9 April 2010
Volcano Vocab: Guyot
Posted by Jessica Ball
I don’t want to steal the thunder of any of the Skepchicks (especially Evelyn, who’s doing a fantastic job on the Geology Word of the Week feature), but I thought I’d start a bi-weekly post on obscure or specialized volcanology words. (Yes, it’s really just an easy way for me to post, since I’ve got the Glossary of Geology sitting here and all I have to do is flip a page to get a post idea, but I’ll try to include a little discussion along with the posts.) We’ll see if I’m any more successful with this weekly feature than I was the last time.
So what’s the first word o’ the half-week? By dint of me opening to the glossary of a volcanology textbook and pointing blindly: Guyot!
A guyot (“gee-oh”) is basically a flat-topped seamount, or underwater volcano. The glossary in Bardintzeff & McBirney’s Volcanology (2000) adds a bit about why it’s got a flat top:
A submarine volcano with a flat top produced by wave erosion before the island was submerged.

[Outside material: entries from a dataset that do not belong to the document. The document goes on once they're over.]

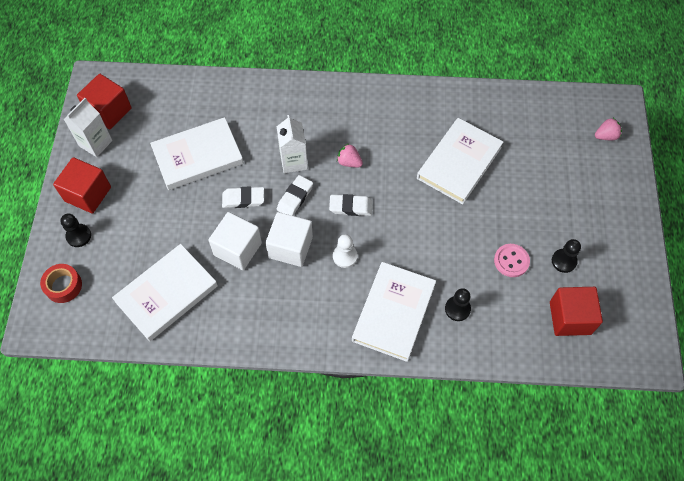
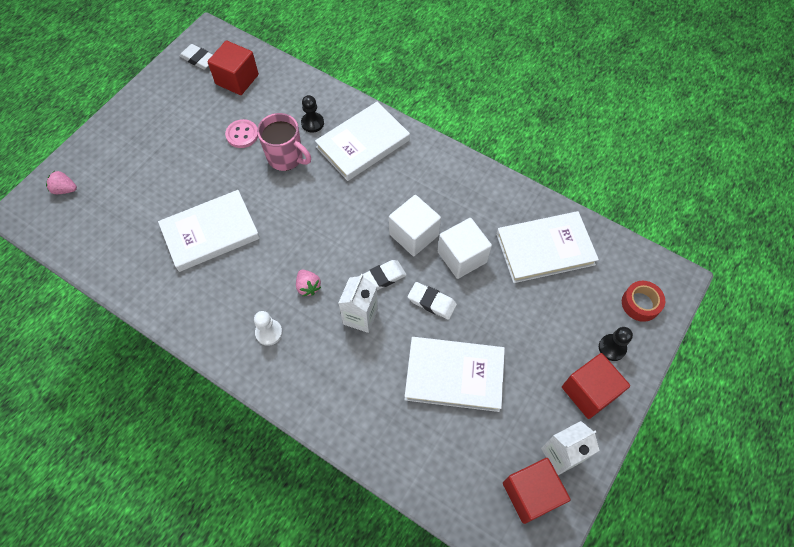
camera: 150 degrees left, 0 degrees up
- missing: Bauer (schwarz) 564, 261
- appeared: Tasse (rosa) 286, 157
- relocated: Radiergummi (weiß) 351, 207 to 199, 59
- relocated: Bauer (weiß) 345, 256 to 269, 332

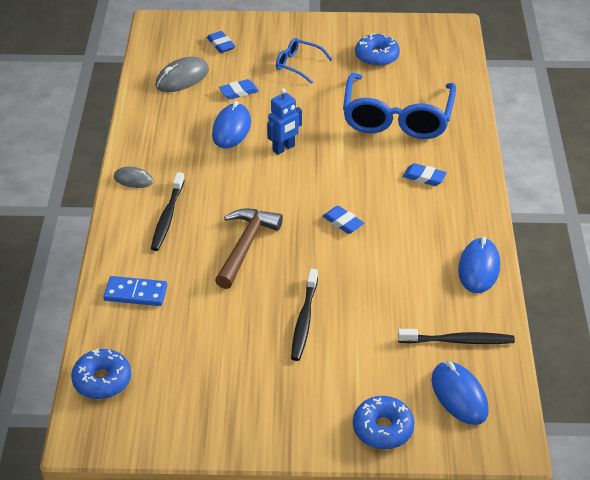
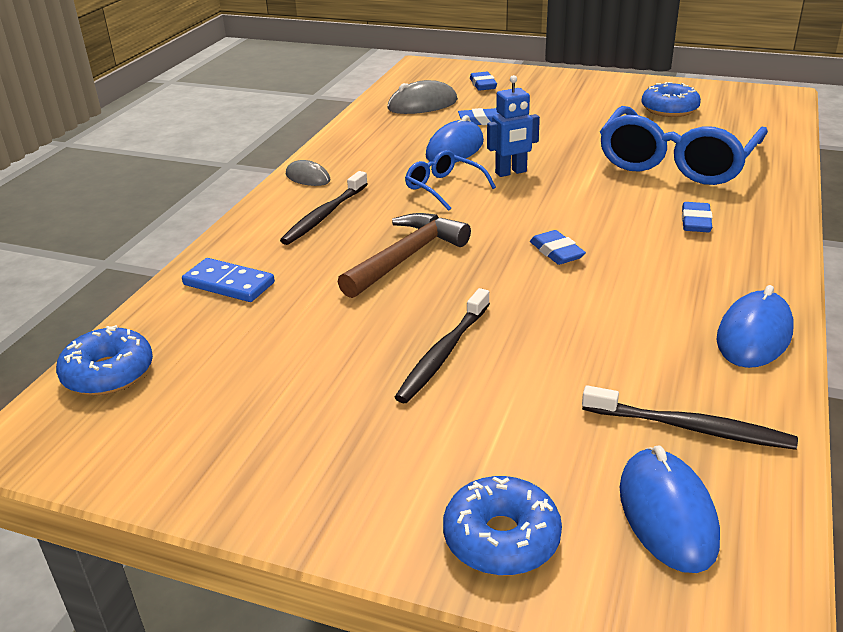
camera: 20 degrees right, 10 degrees down
- relocated: Brille (blau) 298, 65 to 443, 188
- spun: Radiergummi (blau) 424, 177 = 695, 222 60 degrees clockwise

A guyot is one of the stages in the life cycle of an ocean island volcano, and the form occurs when a volcano is no longer actively growing and unable to replace what is lost to the erosive force of wind and waves. Here’s a diagram to illustrate:
Looks a lot like a Tuya! (table top mountains common in Iceland) but without the glacier. How important is the choral component to the definition? Could a Guyot be a Guyot without the reef? Cool stuff!
It does! (Too bad you missed the Pegrum yesterday – tuyas were the topic du jour.) Maybe the reef part is just sort of a symptom of a lot of volcanic islands being in warm water? I'd have to read up on other guyots…
My understanding is that these hills are eroded scarps at the head of an old landslide on the flank of Mauna Loa. As far as seeing guyots, I think we have some of them in the Sierra Nevada foothills, but seeing as they got subducted, baked, squished, highly deformed and faulted, they don't look like guyots anymore!